Una preoccupazione che arriva anche dal mondo della cooperazione. Raffaele Drei, presidente di Confcooperative Fedagripesca, “il fatturato delle cantine cooperative è di oltre 570 milioni di euro, il 30% di tutto l’export vitivinicolo nel mercato statunitense, mentre per un altro settore ad alto valore aggiunto con le sue produzioni Dop come i formaggi, le cooperative commercializzano negli Stati Uniti 122 milioni di euro, il 25% di tutte le vendite di formaggi negli Usa, che nel 2024 hanno toccato quota 484 milioni di euro”.
“I dazi del 20% sul vino Ue, e quindi anche italiano, potrebbero essere un duro colpo per il commercio con gli Usa, un mercato che vale 4,88 miliardi di euro e che rappresenta il 28% del valore totale delle esportazioni di vino Ue”, aggiunge Cristian Maretti, presidente Legacoop Agroalimentare.
“Un duro colpo non soltanto per il vino, ma anche per altri settori dell’agroalimentare – aggiunge Maretti – come il lattiero-caseario, con i formaggi a pasta dura con i dazi che passano dal 15 al 35%, che trovano negli Stati Uniti un mercato importante di riferimento.
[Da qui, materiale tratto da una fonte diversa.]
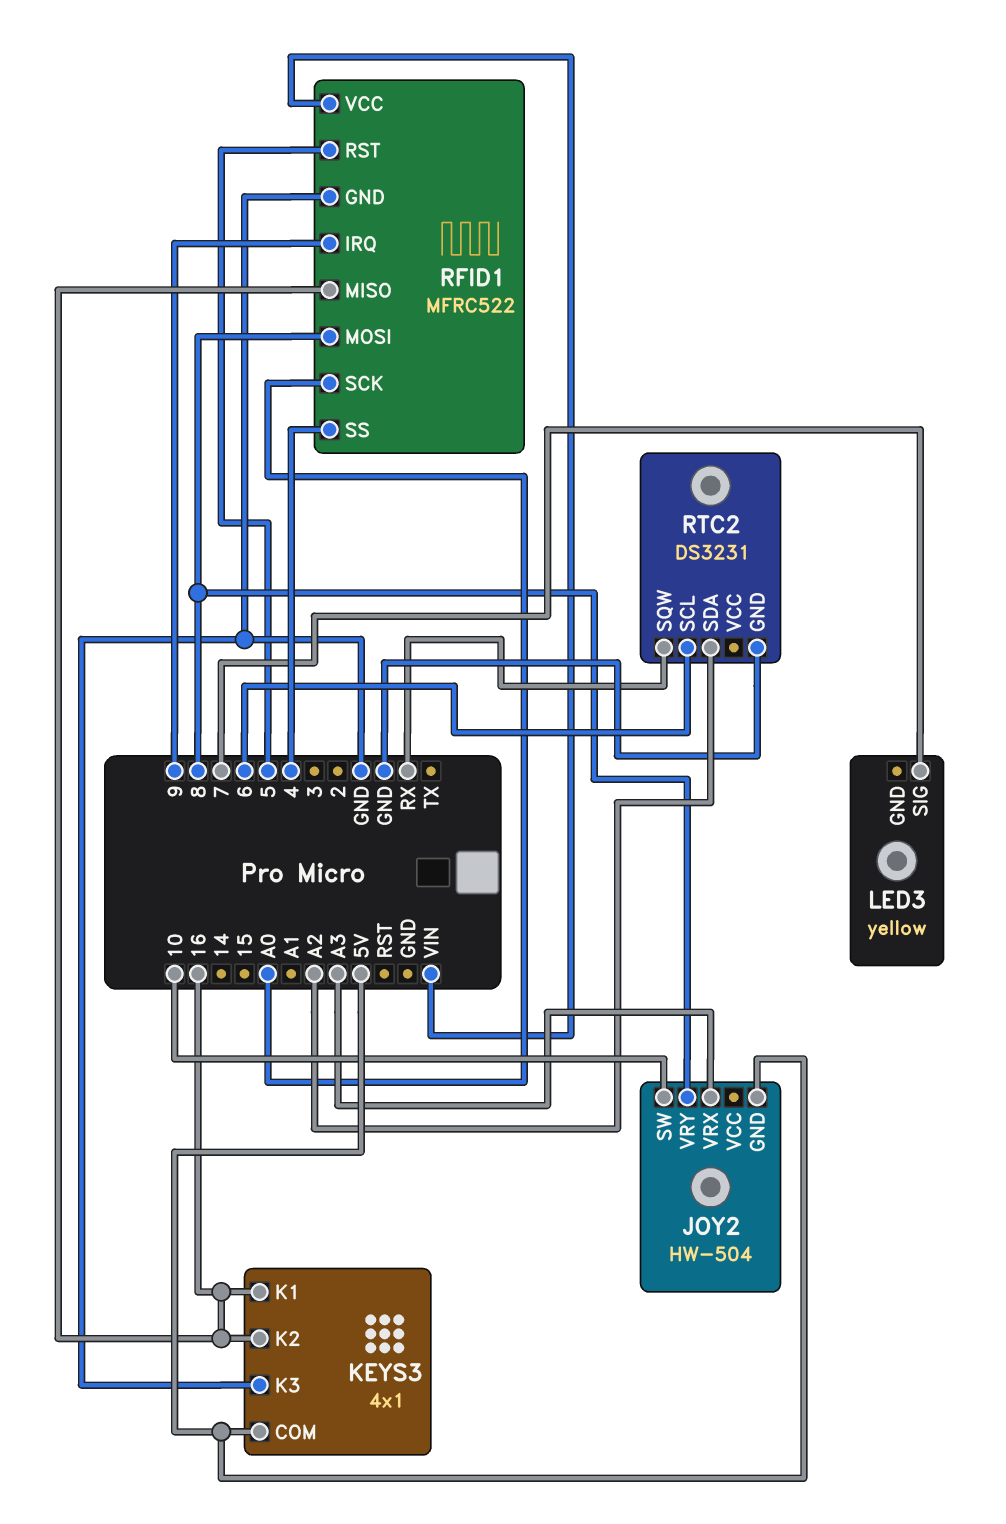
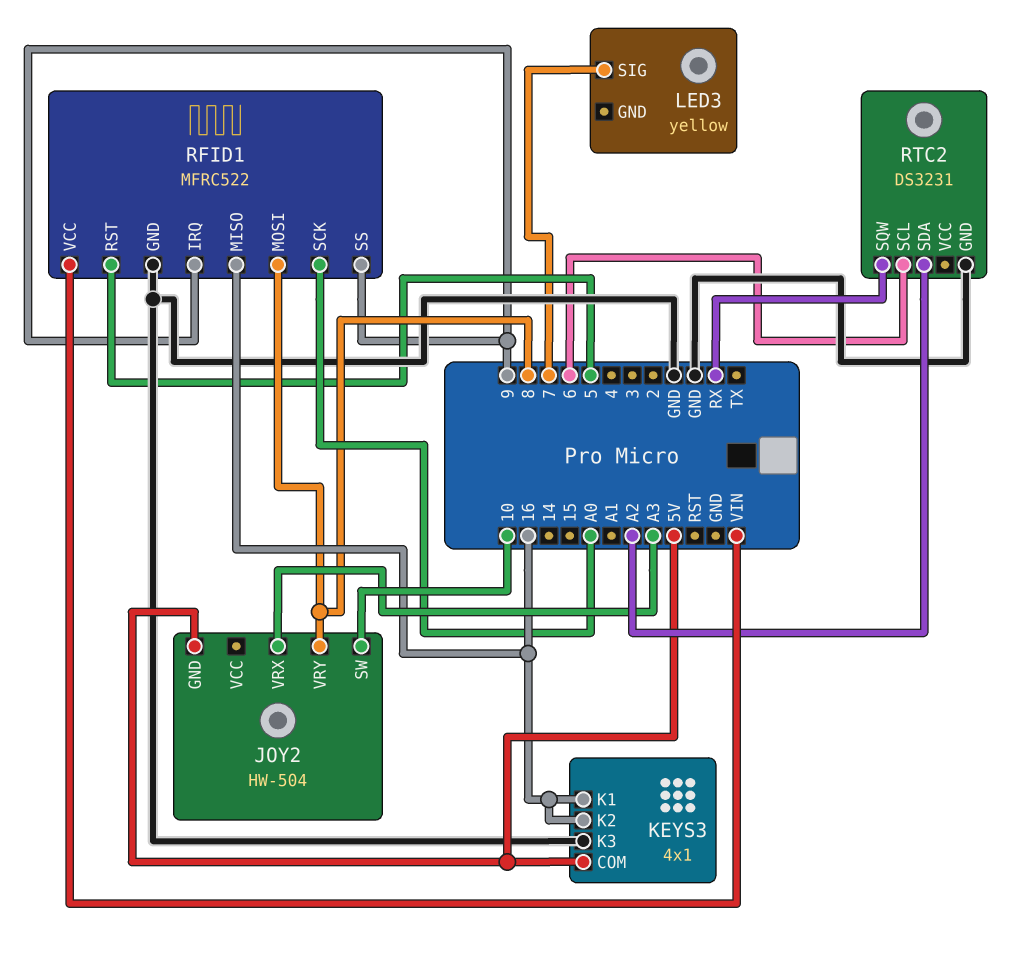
RFID1 pin SS: 4 -> 9

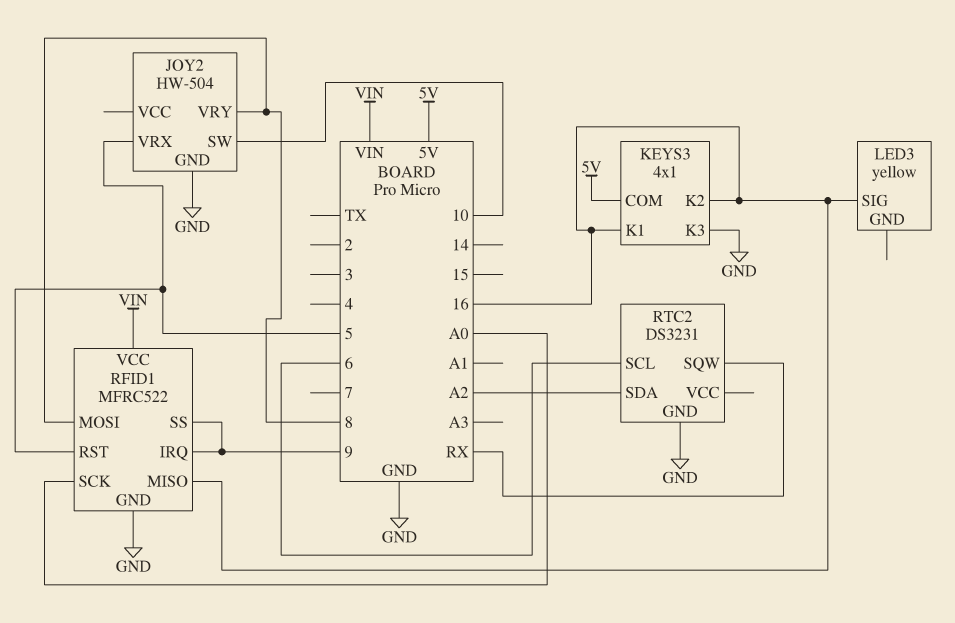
JOY2 pin GND: 5V -> GND
JOY2 pin VRX: A3 -> 5
LED3 pin SIG: 7 -> 16

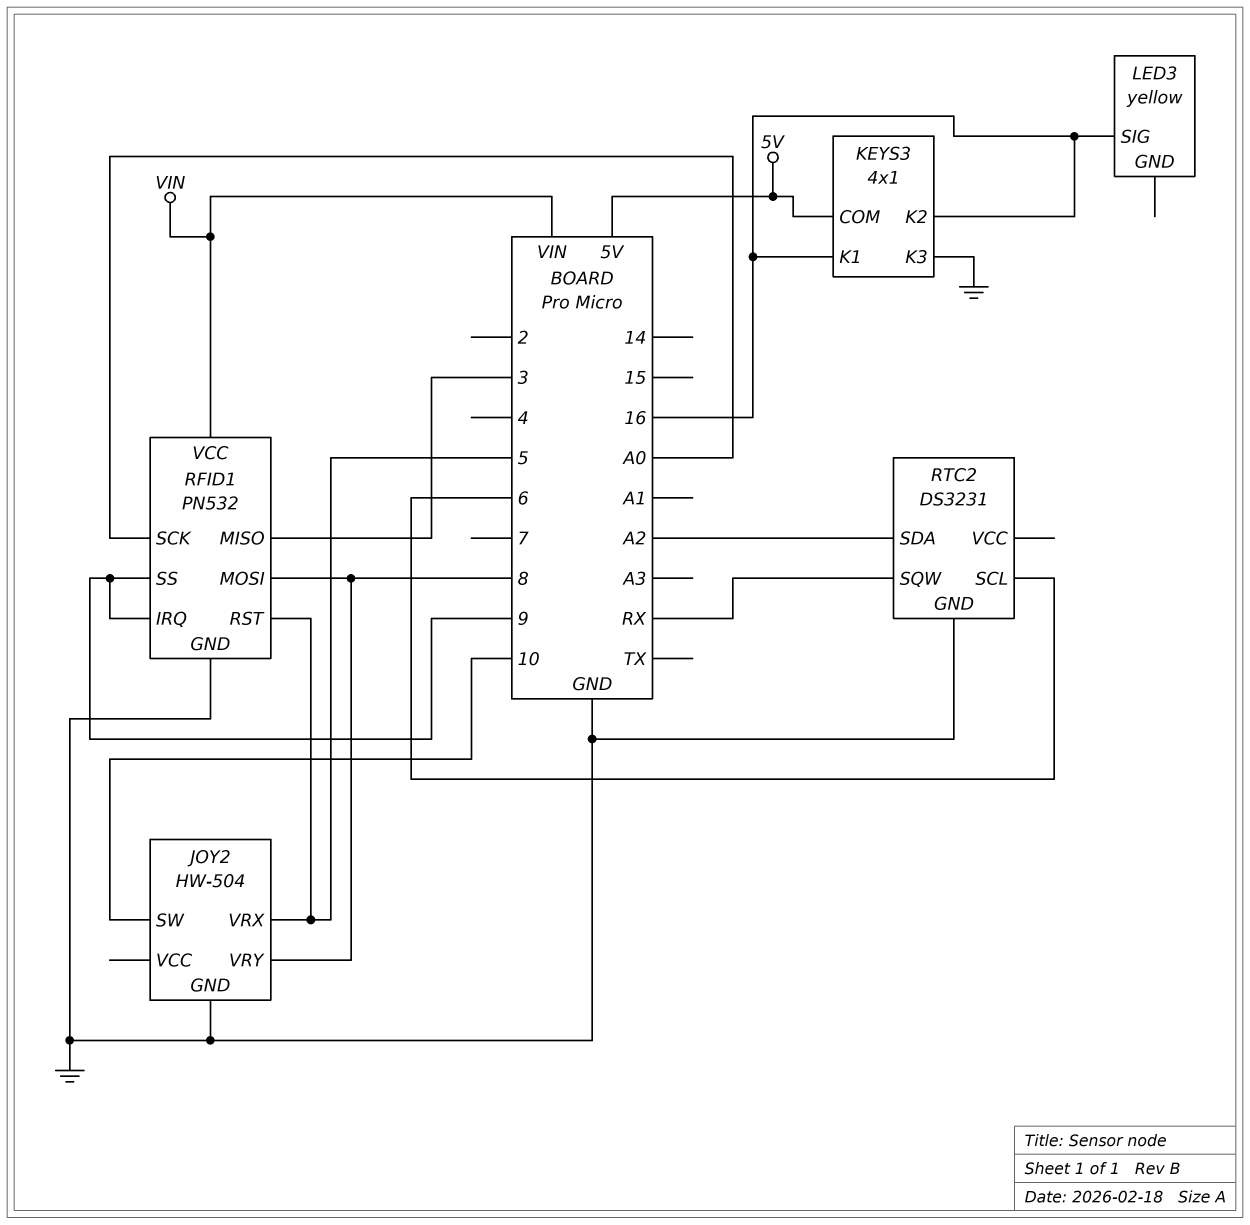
RFID1: MFRC522 -> PN532
RFID1 pin MISO: 16 -> 3

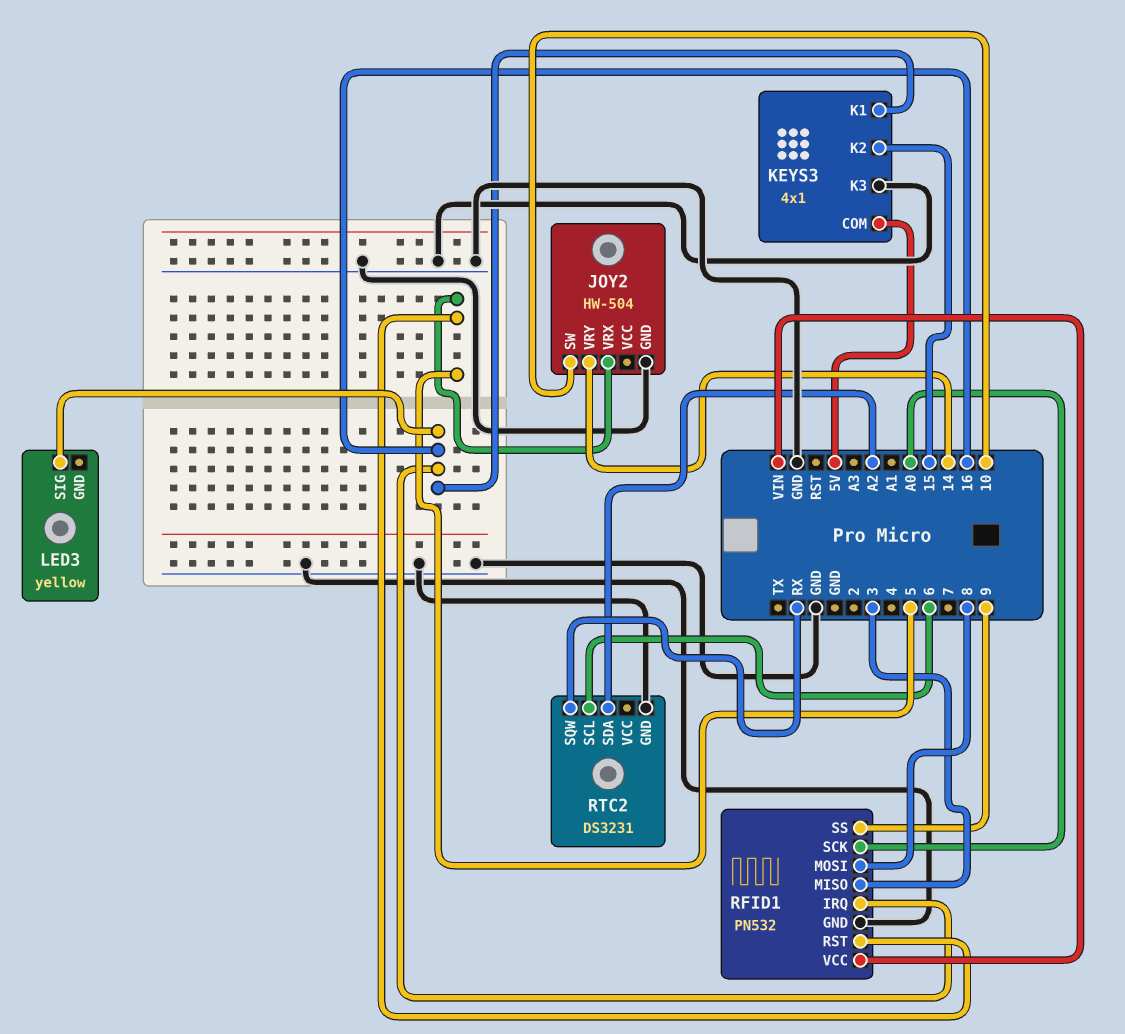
JOY2 pin VRY: 8 -> 14
KEYS3 pin K2: 16 -> 15
RFID1 pin IRQ: 9 -> 16

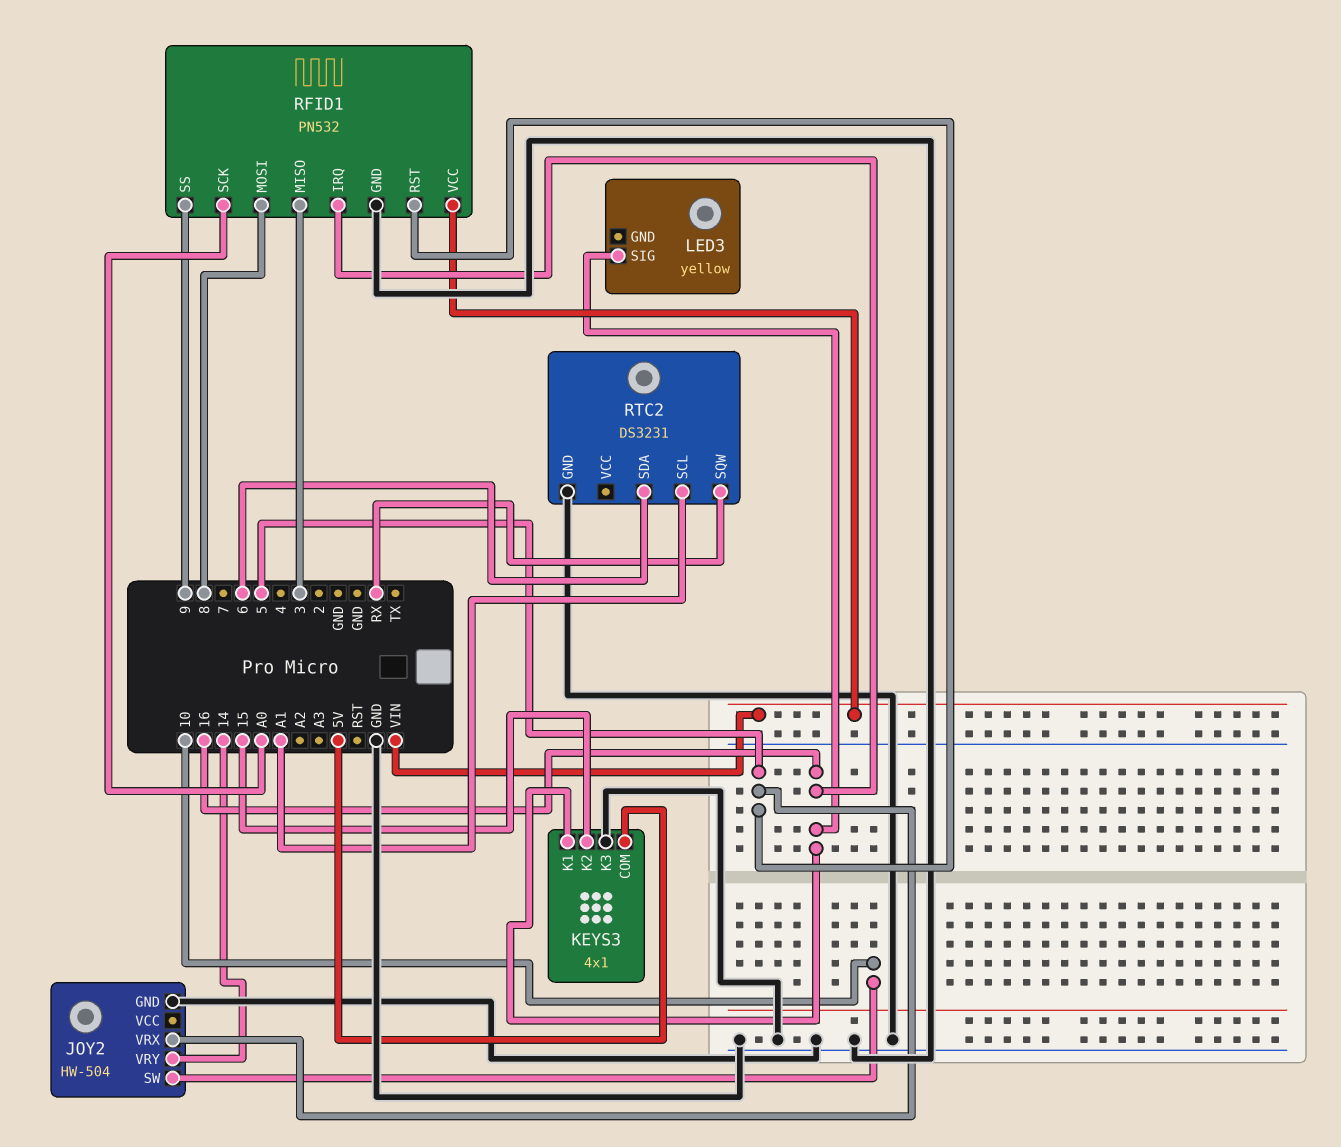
RTC2 pin SCL: 6 -> A1
RTC2 pin SDA: A2 -> 6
A risentirne saranno le filiere italiane, ma anche i consumatori americani, che dovranno fare i conti con l’aumento dei prezzi delle bottiglie nei supermercati e nei ristoranti”.
Per la Coldiretti “sarebbe di 1,6 miliardi di euro il costo che graverebbe sui consumatori americani con l’introduzione del dazio al 20% su tutti i prodotti agroalimentari made in Italy annunciato dal presidente Trump, con un calo delle vendite che danneggerà le imprese italiane, oltre ad incrementare il fenomeno dell’Italian Sounding. A questo, “va poi aggiunto il danno in termini di deprezzamento delle produzioni, da calcolare filiera per filiera, legato all’eccesso di offerta senza sbocchi in altri mercati. Senza dimenticare l’aumento dei costi di stoccaggio, tanto più sensibili se legati alla deperibilità del prodotto. L’altro fattore che preoccupa è il pericolo – continua Coldiretti – di perdere quota di mercato e posizionamento sugli scaffali conquistati, favorendo la concorrenza da parte di altri paesi colpiti in maniera meno pesante dai dazi”.